Il se tramait quelque chose dimanche soir, dans les rues de Downtown Miami. Pas seulement des trombes d'eau annonciatrices de l’ouragan Milton, qui s’apprête à déferler sur la Floride. Plutôt un déluge de mini-jupes à paillettes et de perruques fuchsia qui s’est abattu sur le Kaseya Center, un gros bébé de béton abritant près de 20 000 places assises.
Il est 20 heures. L’ambiance est au bling et à l'euphorie. Les looks des fans, prêts à se dévergonder à coups de flows méchants, de «bitch!» à tout-va et de twerks fracassants dans les tribunes, sont plus gourmands les uns que les autres. Dans le stade, c'est un festival de mini-shorts, froufrous, vestes à plumes, talons aiguilles, chaînes, strass et glitters.
Rien n'est trop rose ni trop tapageur pour rendre hommage à la «Queen». La seule et l'unique, Nicki Minaj, qui entame ce 6 octobre l’une des ultimes étapes de sa tournée Pink Friday World Tour II, aux Etats-Unis. La série de concerts la plus lucrative de tous les temps pour une rappeuse.

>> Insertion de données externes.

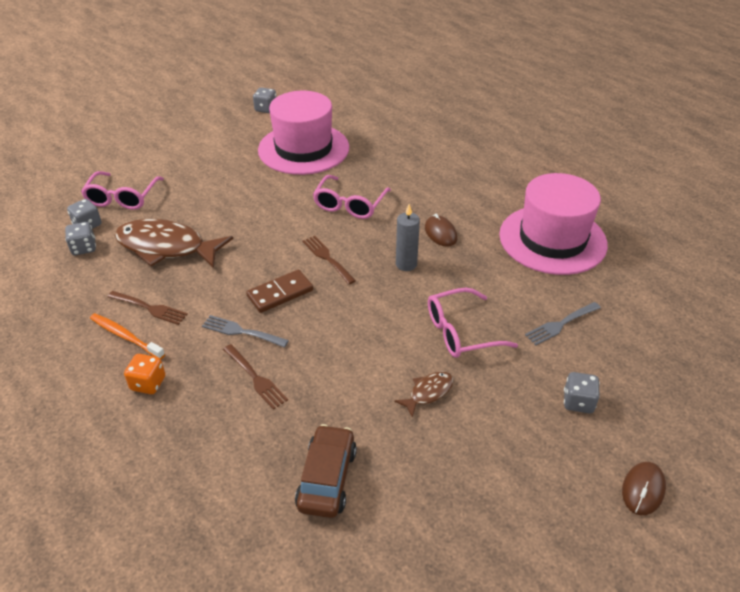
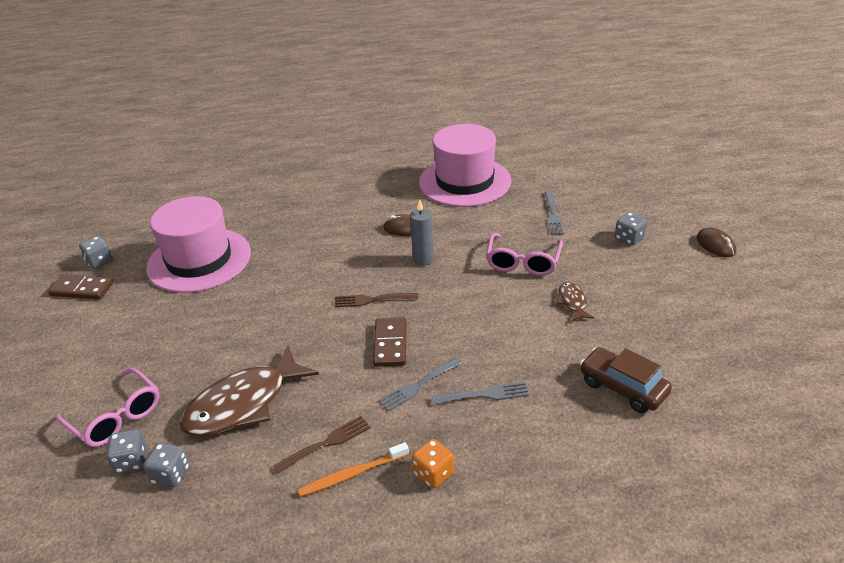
camera: 55 degrees left, 5 degrees down
(232, 118) = (82, 289): none -> brown domino
(255, 378) = (484, 395): brown fork -> grey fork
(349, 205) = (315, 262): pink glasses -> none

Assister à un concert dans le pays de l’Oncle Sam, c’est une expérience en soi. La promesse d’une organisation fluide et millimétrée, d'innombrables bars et stands de merchandising répartis à travers le stade pour limiter la queue. Sans oublier un choix quasiment infini de nourriture des meilleures enseignes de la ville, du smash burger à tomber de Skinny Louie, à la pizza redoutable de Papa Johns. Le tarif d'une bête part de Margarita est affolant, mais pas forcément plus choquant que la saucisse du malheureux stand de currywurst planté devant l’Arena de Genève au concert de Mylène Farmer.
Le lancement des festivités étant annoncé pour 21h00, nous prenons place avec quelques minutes d'avance dans un stade encore vide. Avec un mauvais pressentiment. Soit Nicki Minaj n’a pas fait déplacer les foules ce soir, pour la troisième date de sa tournée en Floride, après Jacksonville et Tampa... soit la déesse du rap va se faire douloureusement désirer.

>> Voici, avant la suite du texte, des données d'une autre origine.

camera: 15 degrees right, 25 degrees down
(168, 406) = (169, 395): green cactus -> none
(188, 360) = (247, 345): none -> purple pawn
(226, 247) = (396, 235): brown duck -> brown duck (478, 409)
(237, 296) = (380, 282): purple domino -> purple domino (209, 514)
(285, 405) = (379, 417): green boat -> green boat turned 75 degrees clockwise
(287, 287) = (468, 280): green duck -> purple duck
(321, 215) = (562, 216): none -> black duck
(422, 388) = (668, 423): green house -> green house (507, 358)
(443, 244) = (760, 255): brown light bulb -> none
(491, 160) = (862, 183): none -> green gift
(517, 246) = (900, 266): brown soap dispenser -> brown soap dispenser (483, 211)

A mesure que des masses de fans en mode barbe à papa viennent colorer les gradins, notre pressentiment se confirme. Il faudra trépigner plus de deux heures avant de voir la «Queen» pointer son illustre postérieur. Une attente meublée par l’enthousiasme patient de DJ Skillibeng et la première partie de la chanteuse Bia et du rappeur Tyga.
A 23h20, alors qu'on commence sérieusement à se demander si elle ne laissera pas ses 20 000 fans en plan, la voilà, enfin. La grande Nicki Minaj, du haut de son petit 1m50. Le corps aux courbes surnaturelles sculpté dans un body métallique. Comme une sorte de créature venue de l'espace. C'est justement d'une voix robotique qu'elle entame I'm The Best.
Une affirmation qui reste à prouver. Si la scénographie est léchée et les chorégraphies des huit danseurs et danseuses sexy à souhait, le show souffre de méchantes pauses. Les changements de costume trop longs, trop lents, minent l'ambiance. Ce qui ne semble guère freiner le public, très jeune et chauffé à blanc, dans ses ardeurs. Entre deux transitions, on patiente en grignotant quelques vidéos sur TikTok.
Si on s'attendait à découvrir une Nicki Minaj déchaînée, sexy, nasty et aussi acidulée qu'un Tiki à la fraise, ce dimanche, la rappeuse la plus vendue au monde était plus volontiers princesse que reine. Une princesse gentille, timide et effarouchée, bien à l'abri dans ses longues robes à la sauce Disney.
L'air perdu, un peu fragile et de se demander ce qu'elle peut bien faire là, la partenaire in crime préférée de Lil Wayne, Drake, Kayne West ou encore Eminem, passe complètement à côté de son concert. Au premier sens du terme, puisqu'elle s'absente hors de scène à plusieurs reprises, parfois pour un bon quart d'heure. Les quelques passages en playback sont outranciers, mais assumés. Les twerks sont plus discrets et moins nombreux que les perruques.
Nicki Minaj, en vraie diva, n’en a rien à cirer.
Ce concert, au rythme étrange et difficile, se prolongera tout de même jusqu'à 1h20 du matin. Alors que notre estomac gargouille et qu'on se surprend à fantasmer sur le MacDo qui nous attend à la sortie, la princesse tire sa révérence, entre deux feux d'artifice, sur Night Is Still Young. Après quatre longues heures d'entertainment à la sauce barbecue, nous, on ne l'est plus vraiment.